炎など持たぬ、嘘で塗り固められた空っぽの存在。ただ使命を果たすことだけを生きる目的にしている。そんな生きているか死んでいるかもわからないような傀儡に希望を与えないでほしい。「豪炎寺ではない」と自分に言い聞かせるようにしなければ、すぐにでもその手をとってしまいそうで、死へと追いやったはずの炎がゆらりと揺らめきそうで、全てを捨ててまで成し遂げようとした決意が鈍ってしまいそうな気がして。信じられないものを見たような顔をする彼の人。それもそうだ、彼が伸ばしてくれた手を私は振り払ってしまったのだから。優しい仲間思いの、誰しもが頼りたくなってしまう頼もしい手を、まさかまた振り払う日がくるなんてFFIの優勝カップを笑い合って抱えていた俺たちは知る由もない。

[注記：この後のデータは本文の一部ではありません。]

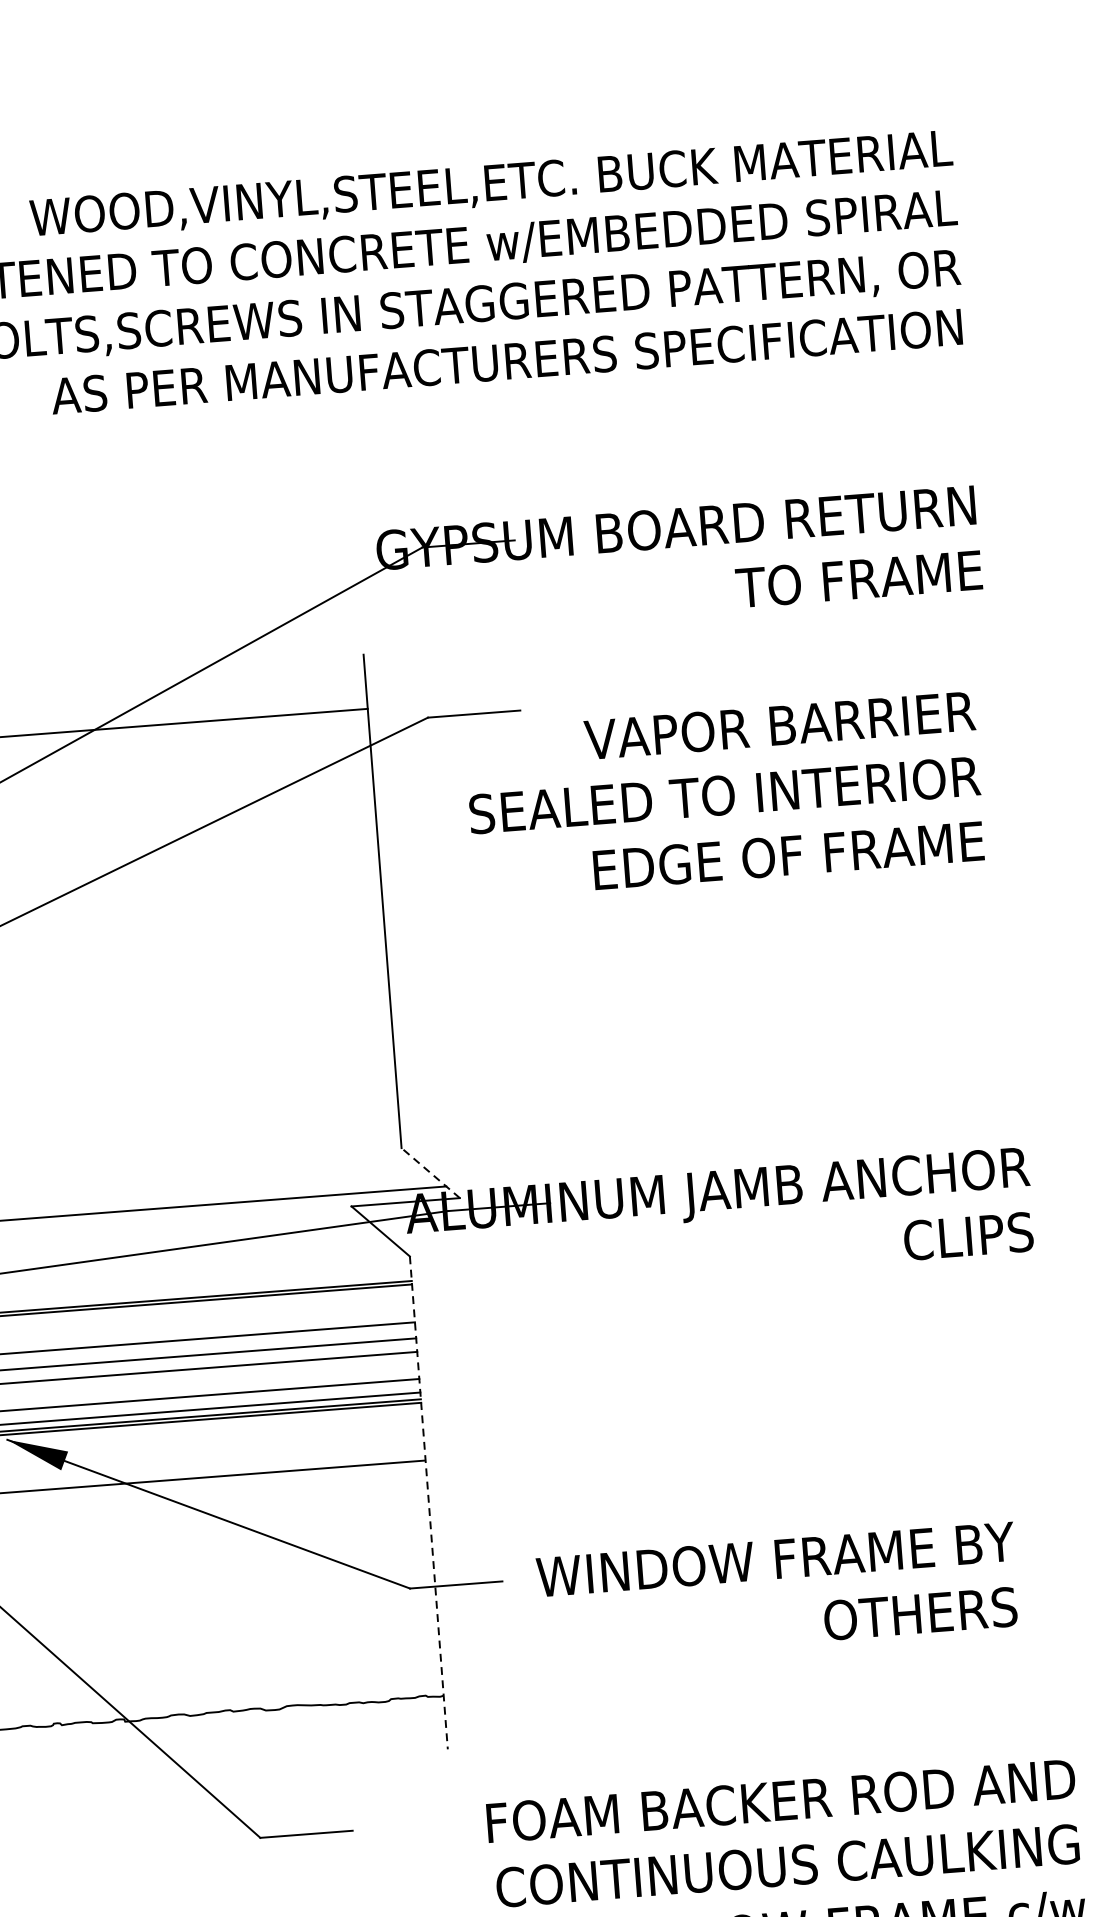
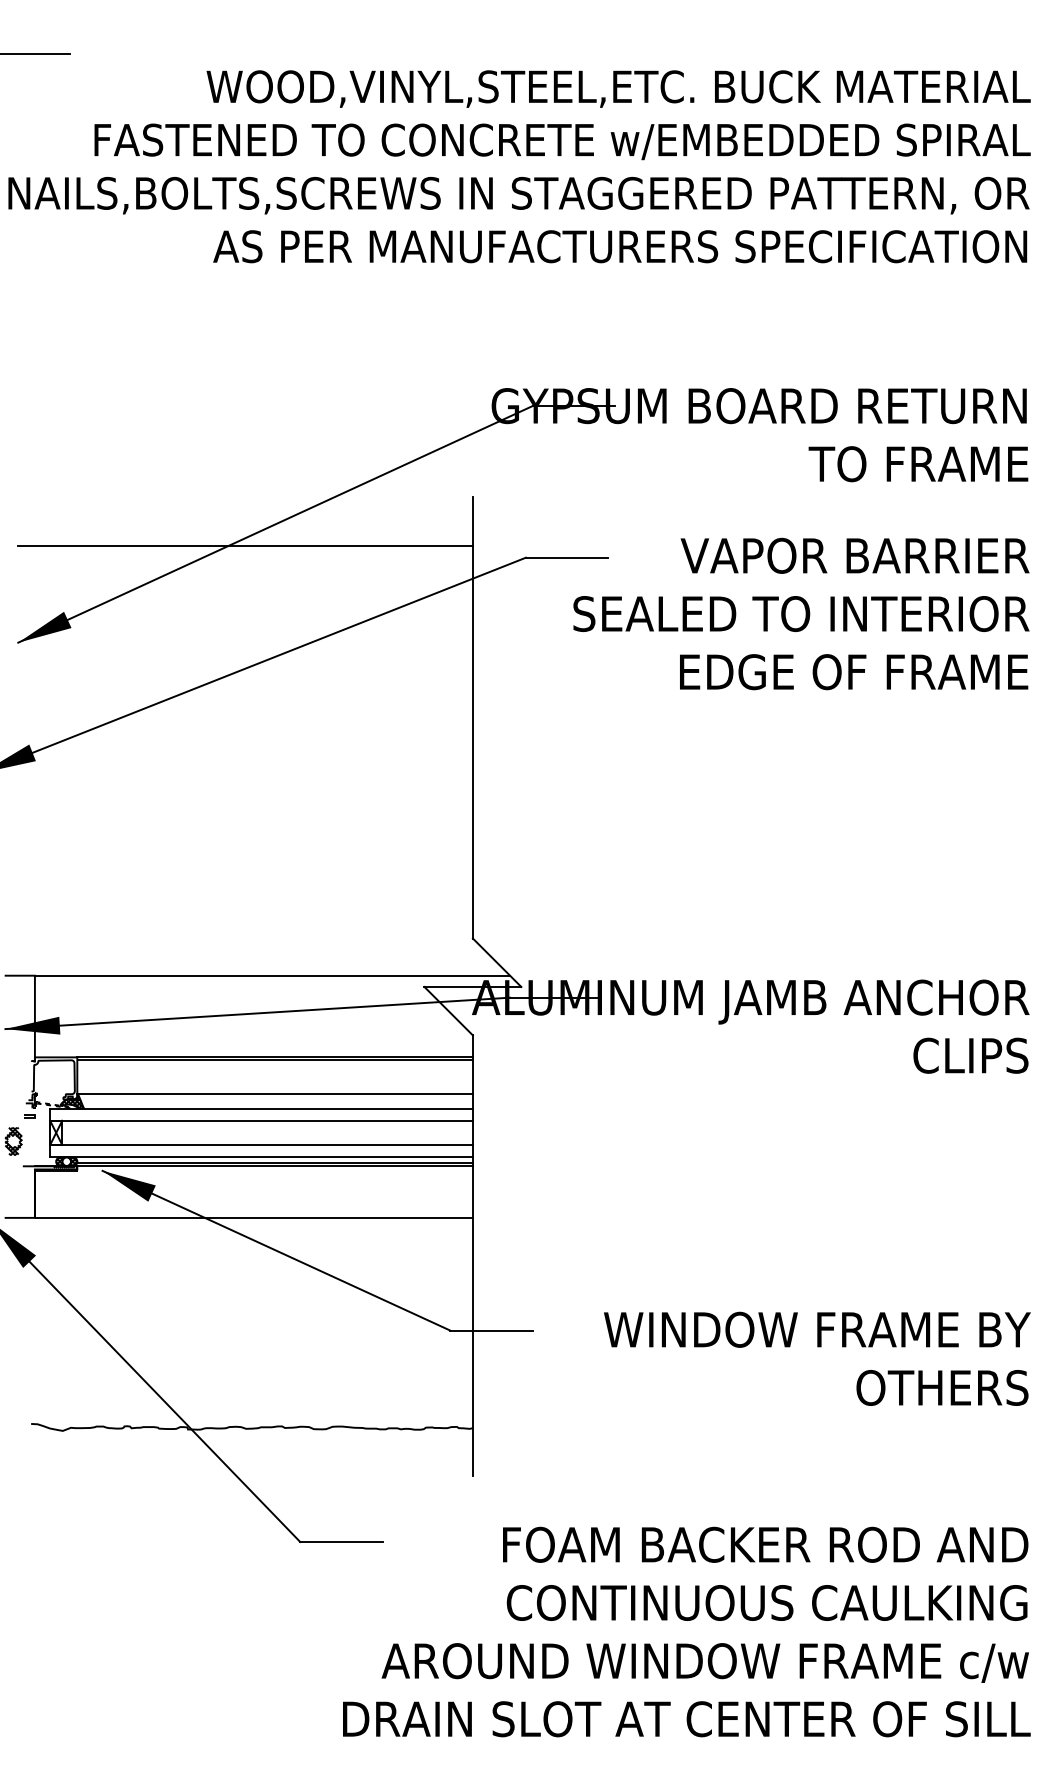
text: (724, 794) -> (801, 613), moved
line: (429, 1172) -> (496, 962), dashed -> solid
line: (428, 1503) -> (472, 1256), dashed -> solid
text: (778, 1591) -> (817, 1358), moved

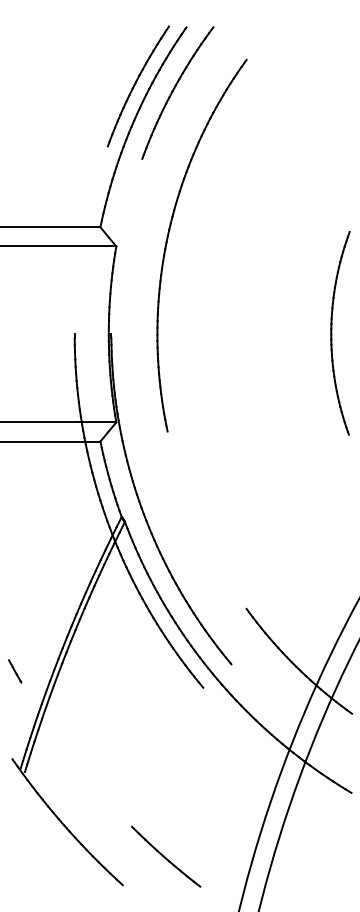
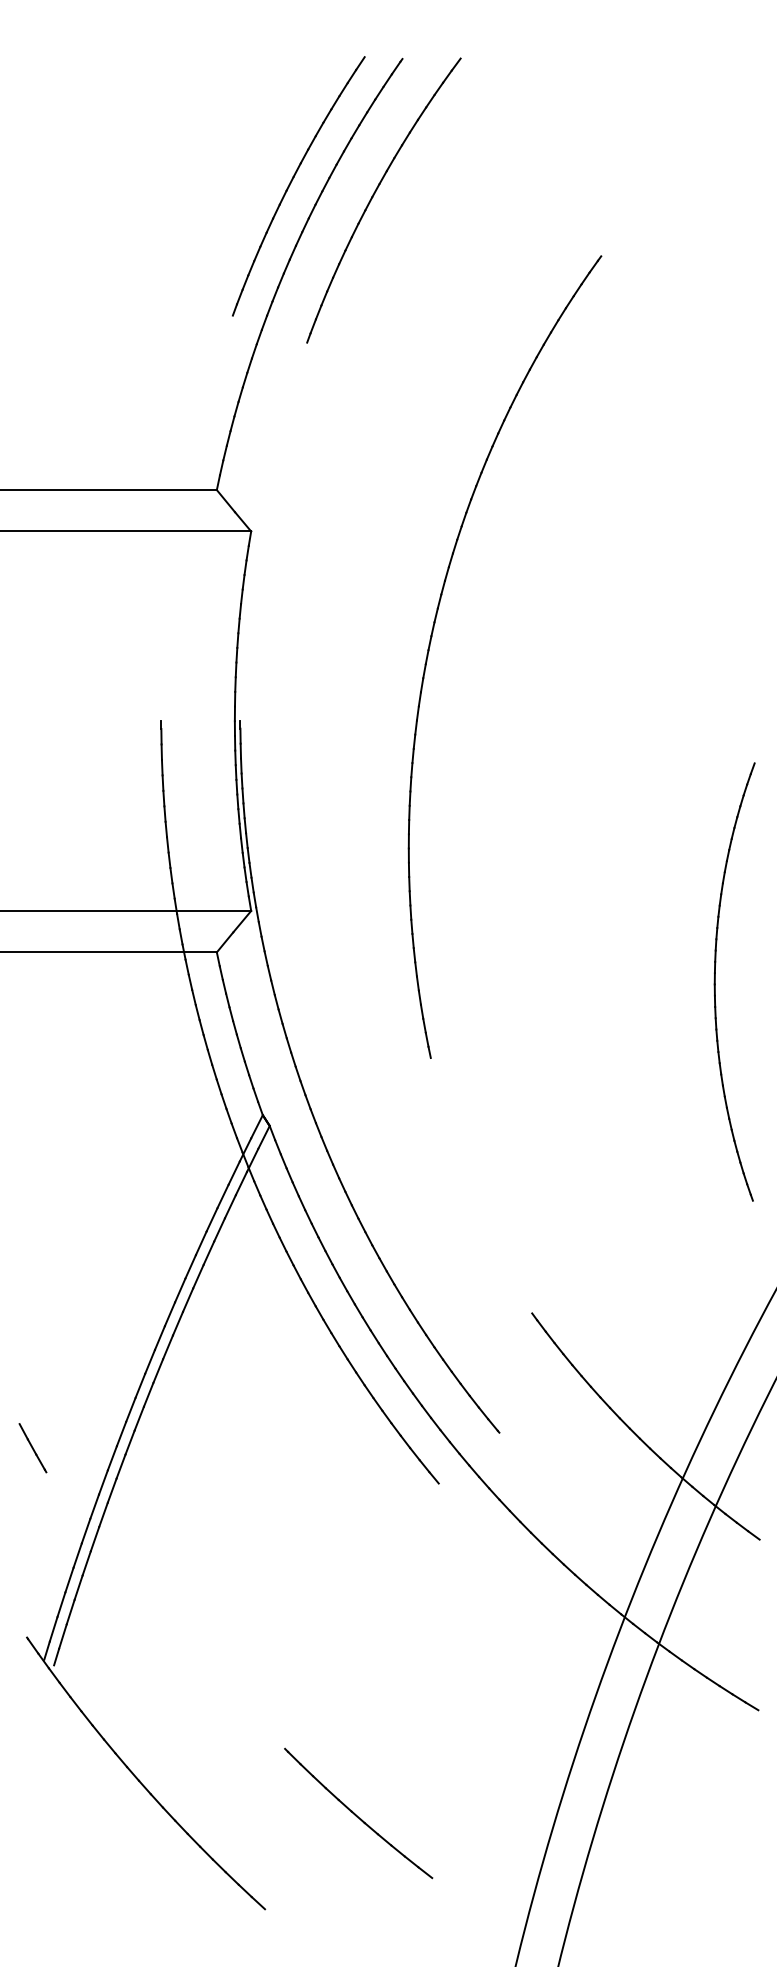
part: (168, 239) -> (432, 643), moved
part: (332, 333) -> (717, 982), moved
part: (166, 856) -> (359, 1812), moved

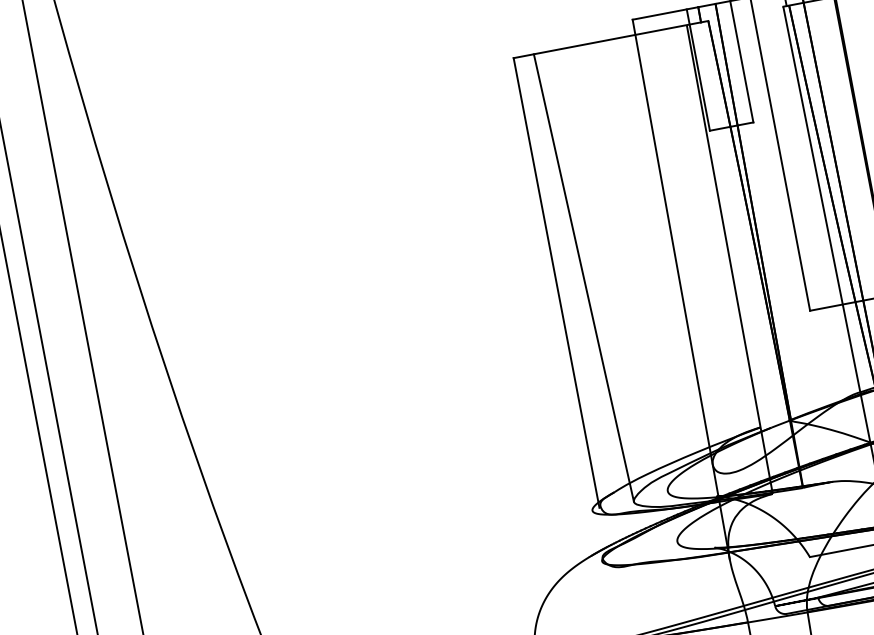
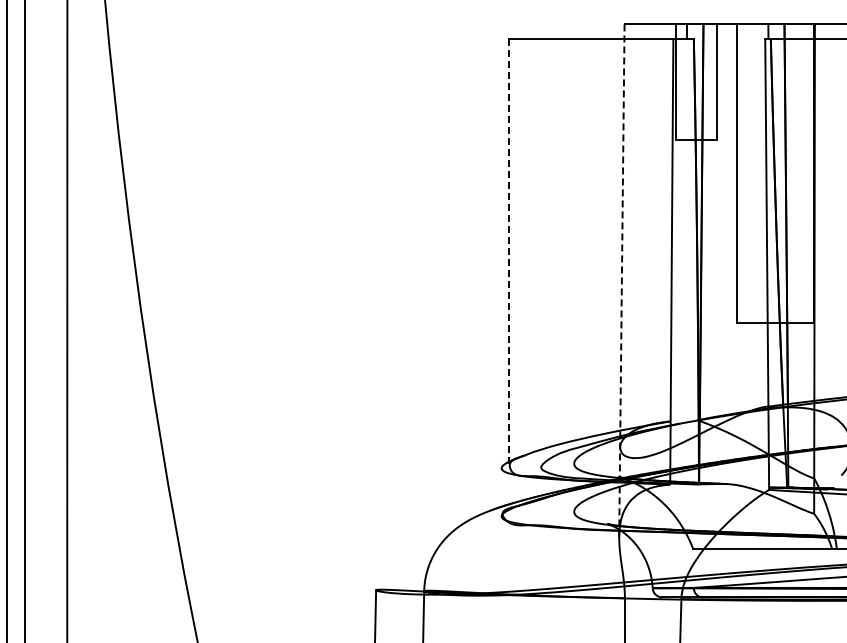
line: (583, 277) -> (534, 252), removed
line: (556, 283) -> (508, 253), solid -> dashed
line: (680, 290) -> (621, 281), solid -> dashed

長い時間でできてしまった距離はこんなにも自分と彼を遠ざけてしまっている。
「お帰り願おうか」
「豪炎寺!」
逃げるようにその場を後にしようとする自分の背を叩く彼の声はいつだってまっすぐだ。あの頃のように振り向きそうになる身体を叱咤して、愛しい彼を広間に残して自分はその部屋を去る。顔や声を感じただけで今の自分の立場を忘れて駆け寄りたい、本当のことを話したい。もう彼は台風の目にいるというのに今更取り繕っても意味などないのではないか。悪魔の囁きが一気に頭の中に流れ込んでくる。だがこうなってしまえばこれはもう意地だ。死なばもろとも、管理される世界を作り出した罪は全て俺があの悪魔と共に地獄へ持っていこう。
ああ早く、頂上まで登ってこい。
そして私の心臓を握りつぶしてほしい。
長い間ひたすらに待ち望んでいた"俺"の悪夢の終わりの足音がいよいよ聞こえてきて、思わずごくりと大きく喉が鳴る。
聖なる路の果て、暗く管理された世界の中、私と俺の墓標を抱えてお前に裁かれるその時をずっと待っているんだ。